Glyphosate revisited and the subjectivity of science.

The ubiquity of this poison is an example of epistemicide. I elaborate on epistemicide at the bottom of this blog.

The chemical that is added to keep Glyphosate in suspension in the herbicide is what lab people give lab rats to create tumours.

I wrote this article on Glyphosate (the active ingredient in the herbicide Roundup and its generics) in November 2015. I wanted to make a few comments on the comments about this article that have been made since writing.

First, a note on scientific peer reviewed studies. Science lost it’s credibility a long time ago. Science lost it’s objectivity long ago. The vast majority of scientists will find what their paymasters want them to find. The bigger the industry the more hysterical the so called scientists clamour to defend it, see tobacco, cell phones, pharmaceuticals and of course agricultural chemicals.

To critically evaluate scientists we need to ask the following questions.
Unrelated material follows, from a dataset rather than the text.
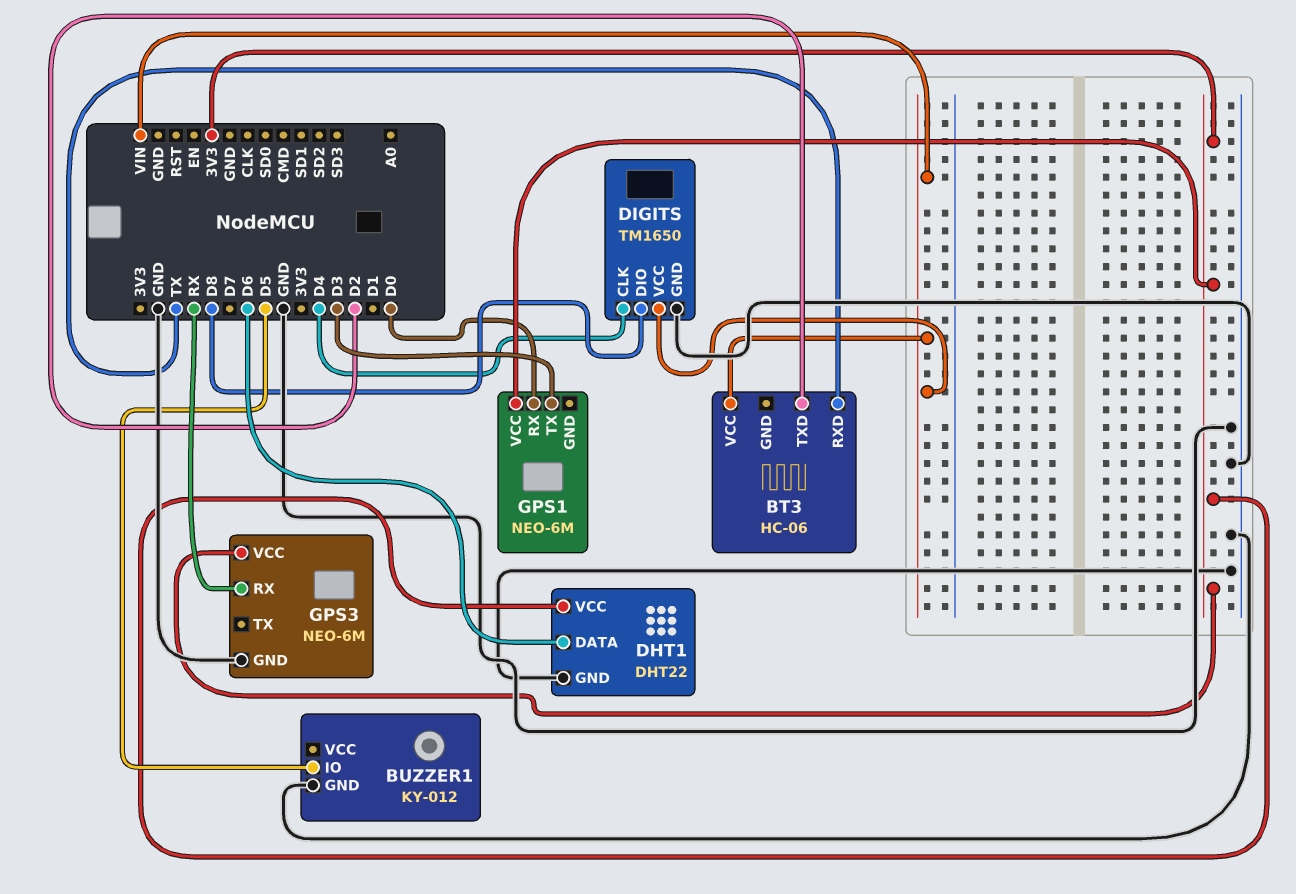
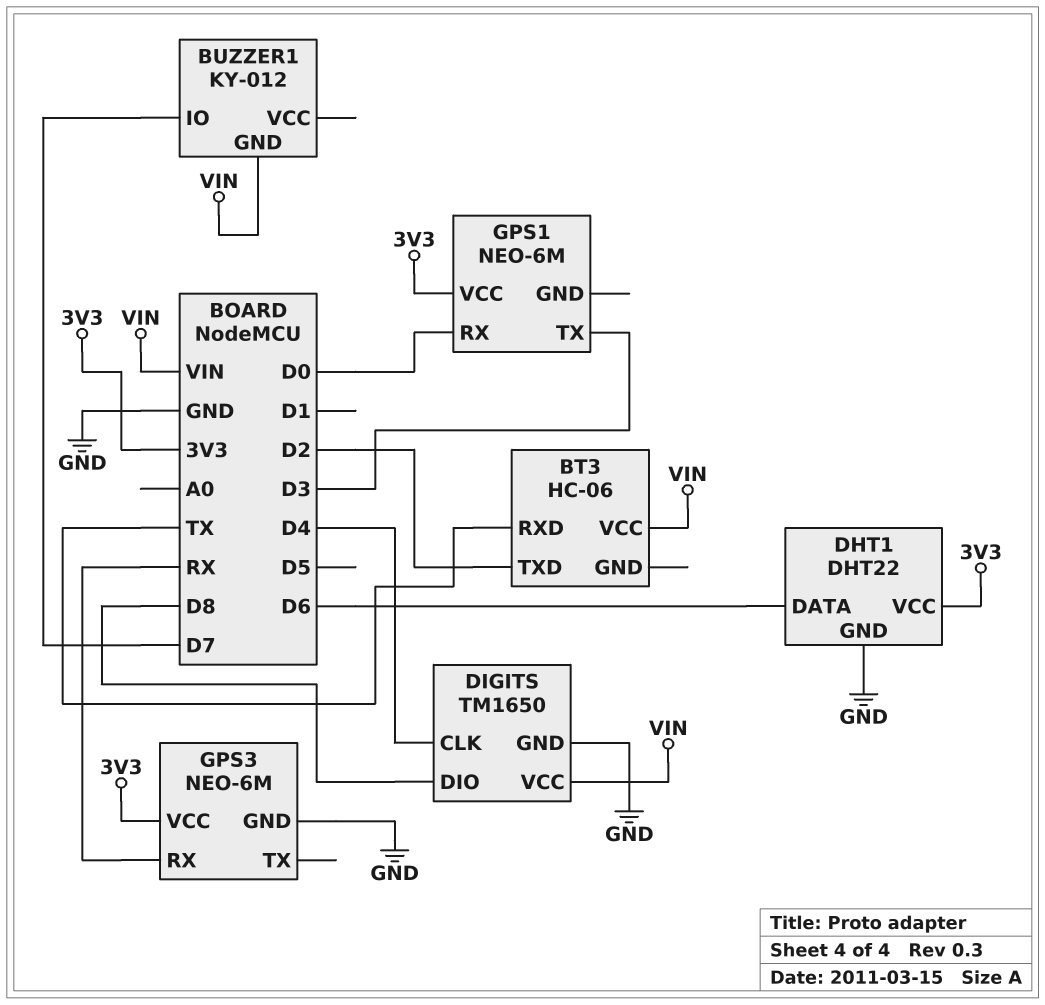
BUZZER1 pin GND: GND -> VIN
BUZZER1 pin IO: D5 -> D7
  1. Who paid for the research?
  2. Who did the research?
  3. Where did the researcher work before?
  4. Where does the researcher aim to work in the future?
  5. Has the researcher ever served on the boards or worked for the companies in the industry that is being researched?
  6. Has the researcher ever worked for any government agency that regulates the industry being researched?
  7. Have you examined the whole content of the research in the light of common sense?

Many times the summary statement or conclusions do not match the actual data or results.

Second, not everything that exists is measurable. One of the favourite daggers hurled at me when I discuss one element of BioDynamics, namely the energetic part of life, is that for scientists or real farmers to take any of this seriously it needs to be measured. Love is not measurable, not even in grams or millimetres. Hence the scientist has never loved.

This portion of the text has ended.